The land is very reminiscent of the wide-open semi-deserts that separate Los Angeles from Las Vegas, but there is clearly way more water here than our southern deserts ever see, presumably from the melted snows of winter. Still, it all seems familiar until one comes across a Bactrian camel, an ancient khirigsuur burial monument, or a white ger…and then, all of a sudden, it’s clearly Mongolia.
First night camp is just across a slow river from Tsengel. Something like poplar trees grow in the wet meadow between the town and us. Yaks and camels grazing. Hundreds of birds, swallows maybe, circling in the air above as sun sets.
Where the Wild Things Were: Ojai Quarterly expedition feature [read]
We gathered in our dining tent, which is quite warm, for a nice hearty meal and off to sleep. Baatar (Baagi), our guide, handed out Mongolian robes, deels, to Jim and I, saving one for Lane. They’re very warm, like wearing a packing blanket. Love sleeping in the cold, so I’m in heaven.

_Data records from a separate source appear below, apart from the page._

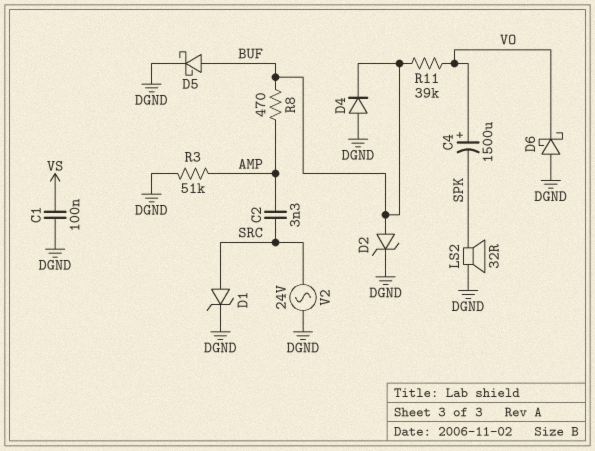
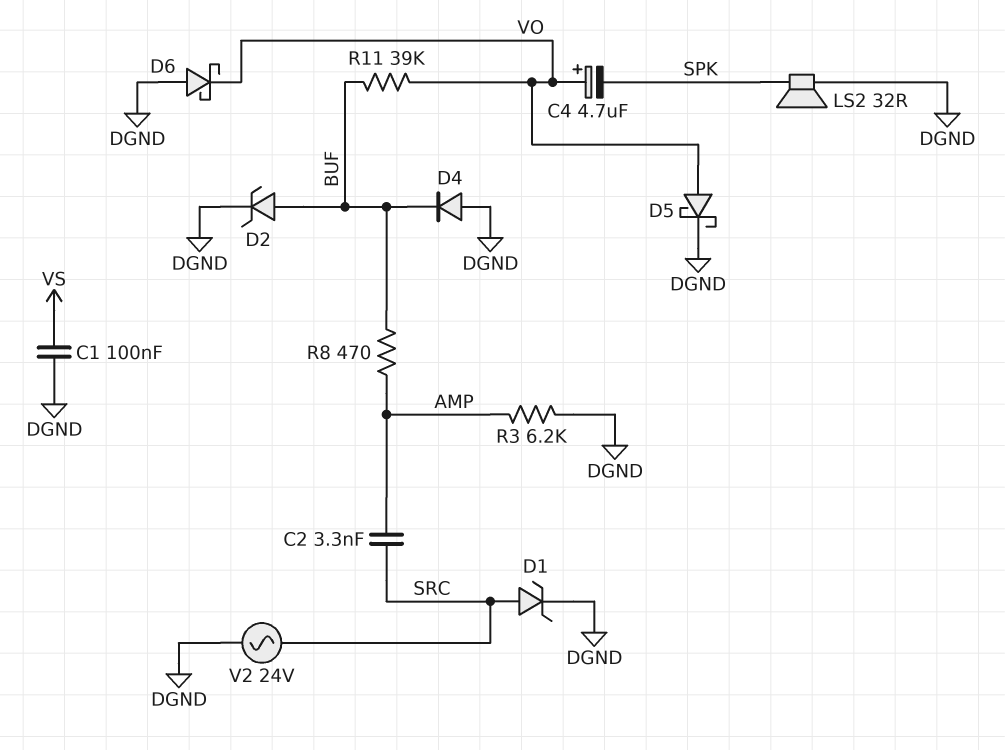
C4: 1500uF (plus VO, minus SPK) -> 4.7uF (plus VO, minus SPK)
D5: schottky (A BUF, K DGND) -> schottky (A VO, K DGND)
R3: 51k (AMP, DGND) -> 6.2k (AMP, DGND)

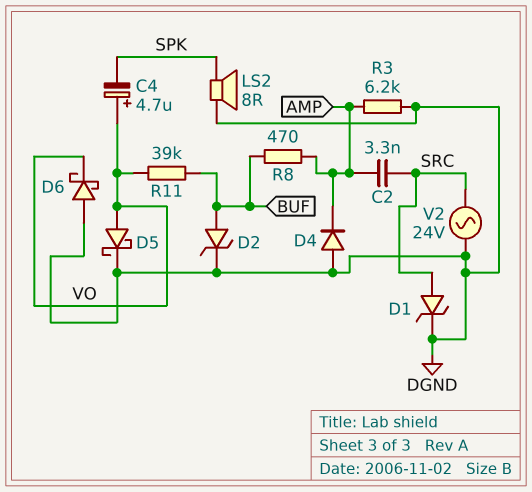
C1: 100nF (DGND, VS) -> none
D4: diode (A DGND, K BUF) -> diode (A DGND, K AMP)
LS2: speaker 32R (DGND, SPK) -> speaker 8R (DGND, SPK)

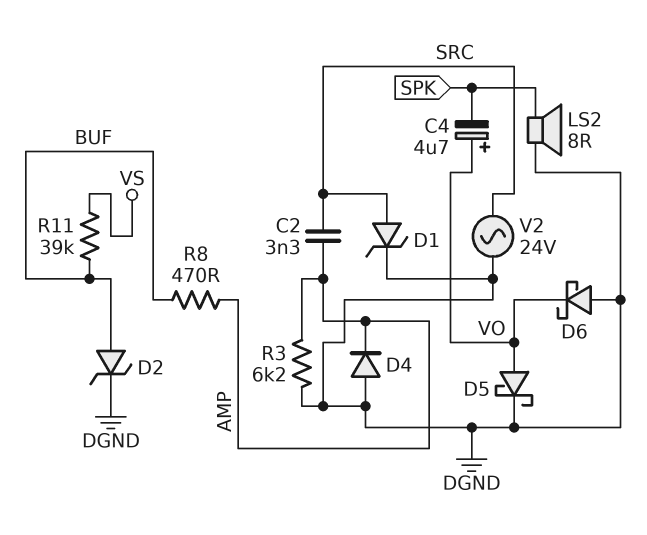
R11: 39k (BUF, VO) -> 39k (BUF, VS)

Our camp below Shiveet Khairkhan, the local sacred mountain, is backed up against this big glacial till. Cars are gone. Camels arrived along with Dalaikhan the camel guy and his nephew. Long shadows cast by the big mountain and other peaks as the sun sets…beautiful light.

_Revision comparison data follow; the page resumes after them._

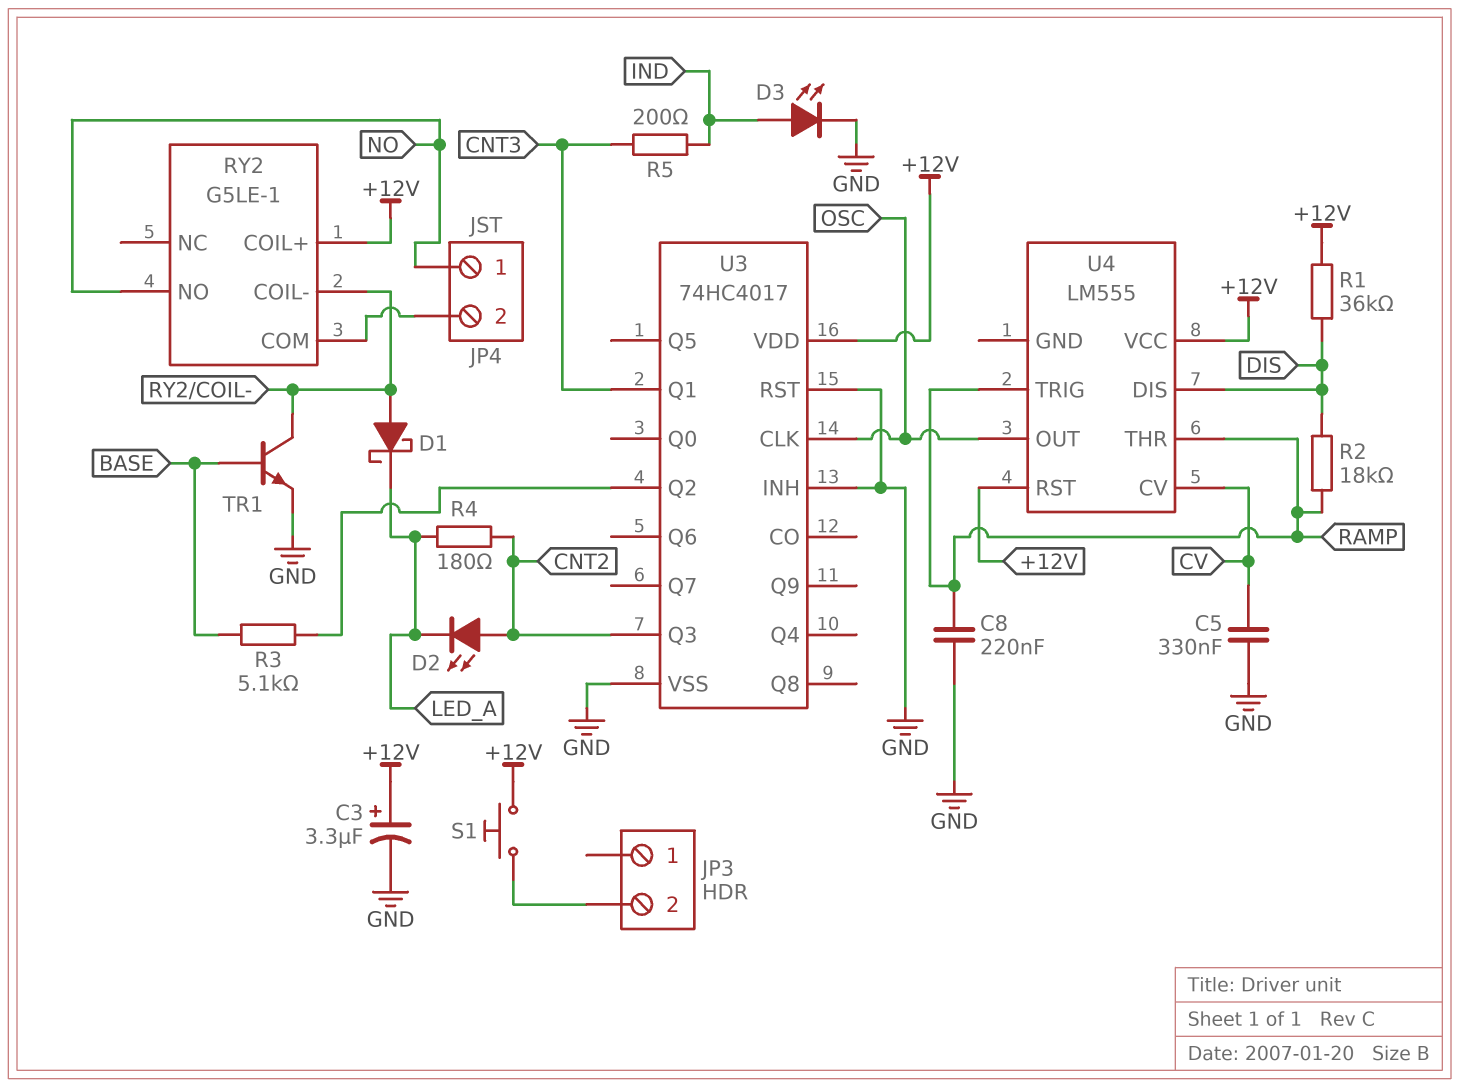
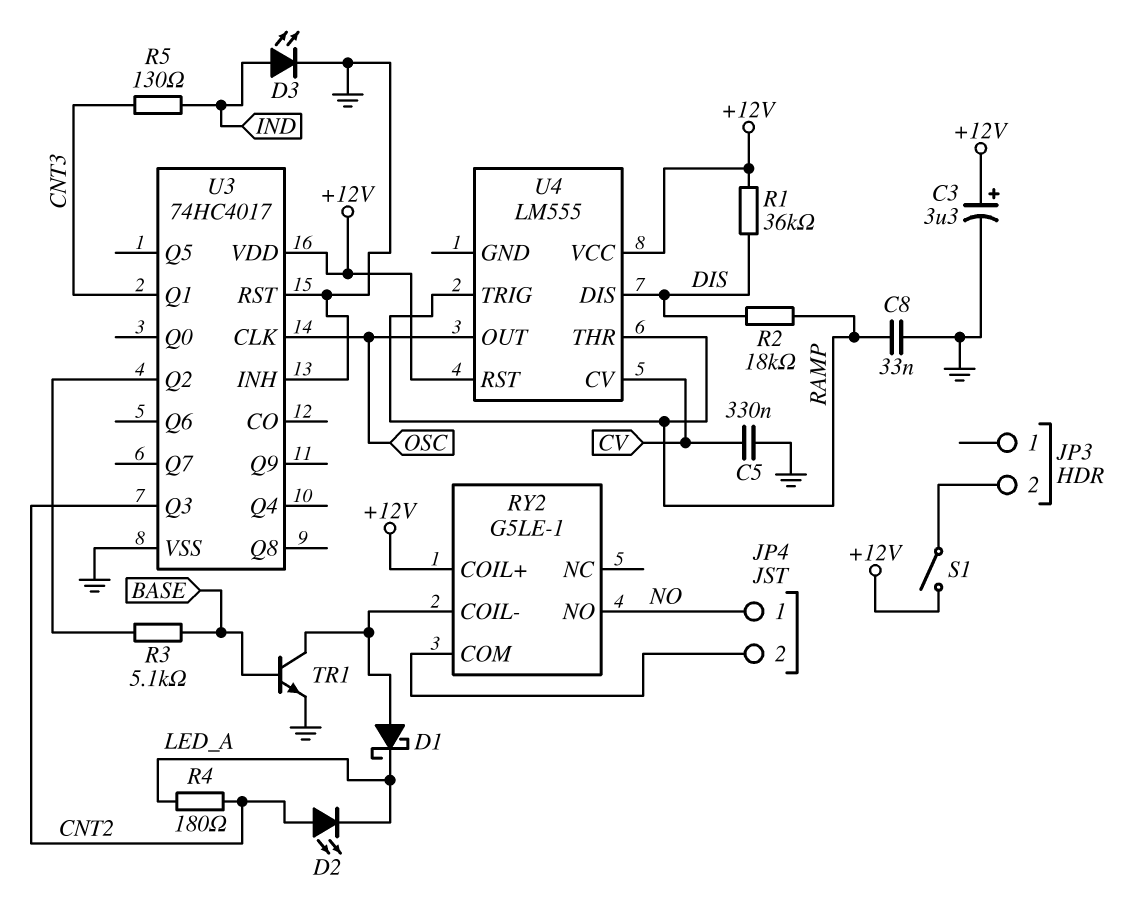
C8: 220nF (GND, RAMP) -> 33nF (GND, RAMP)
R5: 200 (CNT3, IND) -> 130 (CNT3, IND)
S1: button (+12V, JP3/2) -> switch (+12V, JP3/2)

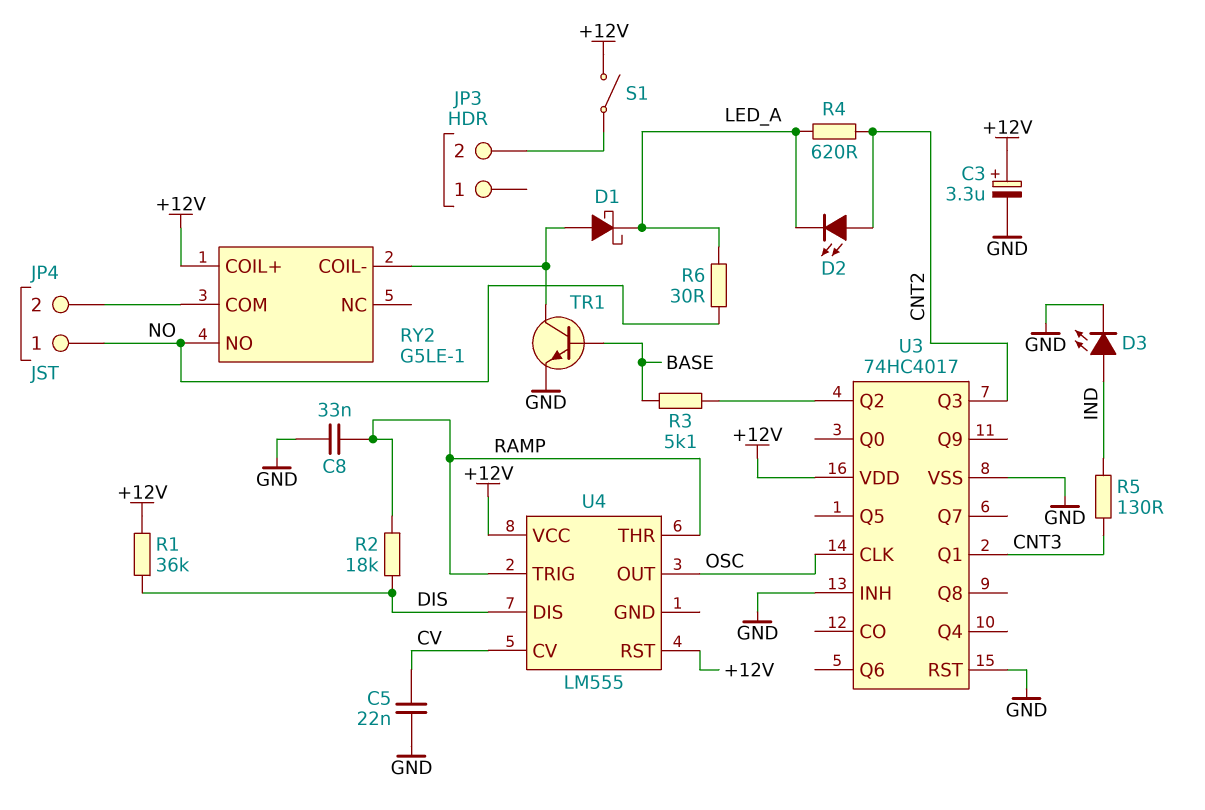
C5: 330nF (CV, GND) -> 22nF (CV, GND)
R4: 180 (CNT2, LED_A) -> 620 (CNT2, LED_A)
R6: none -> 30 (LED_A, NO)

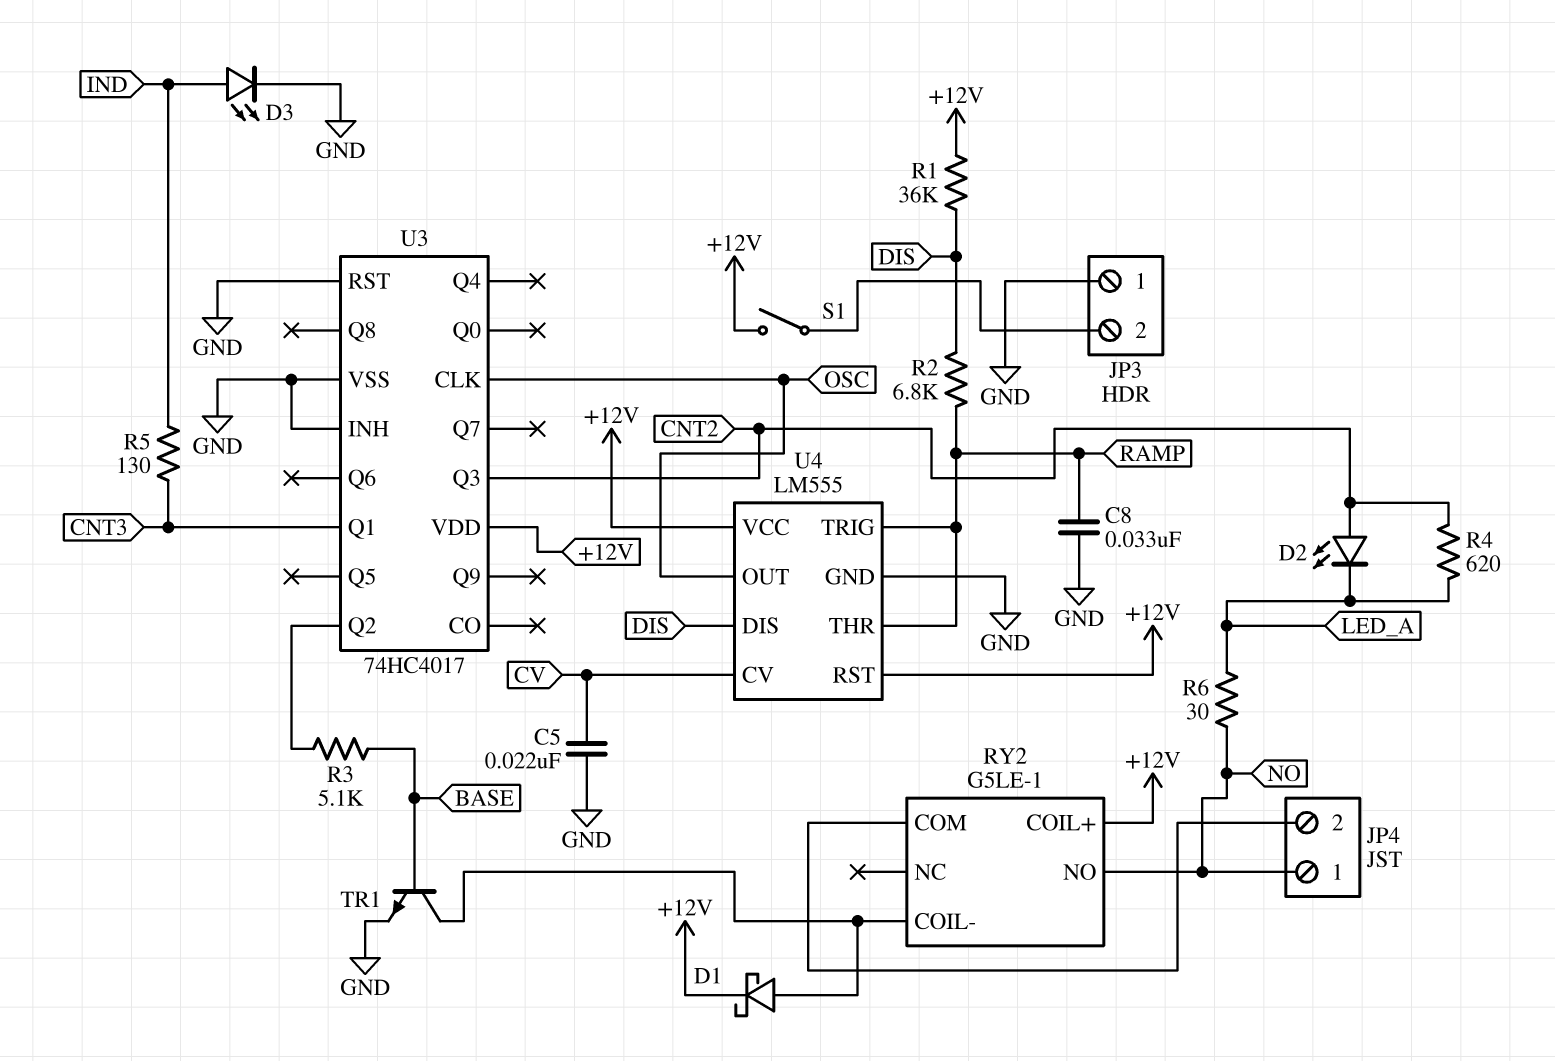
C3: 3.3uF (plus +12V, minus GND) -> none
D1: schottky (A RY2/COIL-, K LED_A) -> schottky (A RY2/COIL-, K +12V)
JP3 pin 1: none -> GND
R2: 18k (DIS, RAMP) -> 6.8k (DIS, RAMP)
U4 pin GND: none -> GND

The moon is full and huge as it rises above the valley below us. It looks a bit like the weather may change. Snow falling high above us, tiny crystals all around us, but it is still clear and nice here. Long conversations in the dining tent with a local Tuvan guy who talks about snow leopards in local legends.
The Mongolia Tour: More Information
Stay tuned for the 4 follow up journal entries to Joe’s Mongolia tour! For more information on Rohde’s incredible travels and his quest for the snow leopard, tune in to his personal blog or his Facebook page.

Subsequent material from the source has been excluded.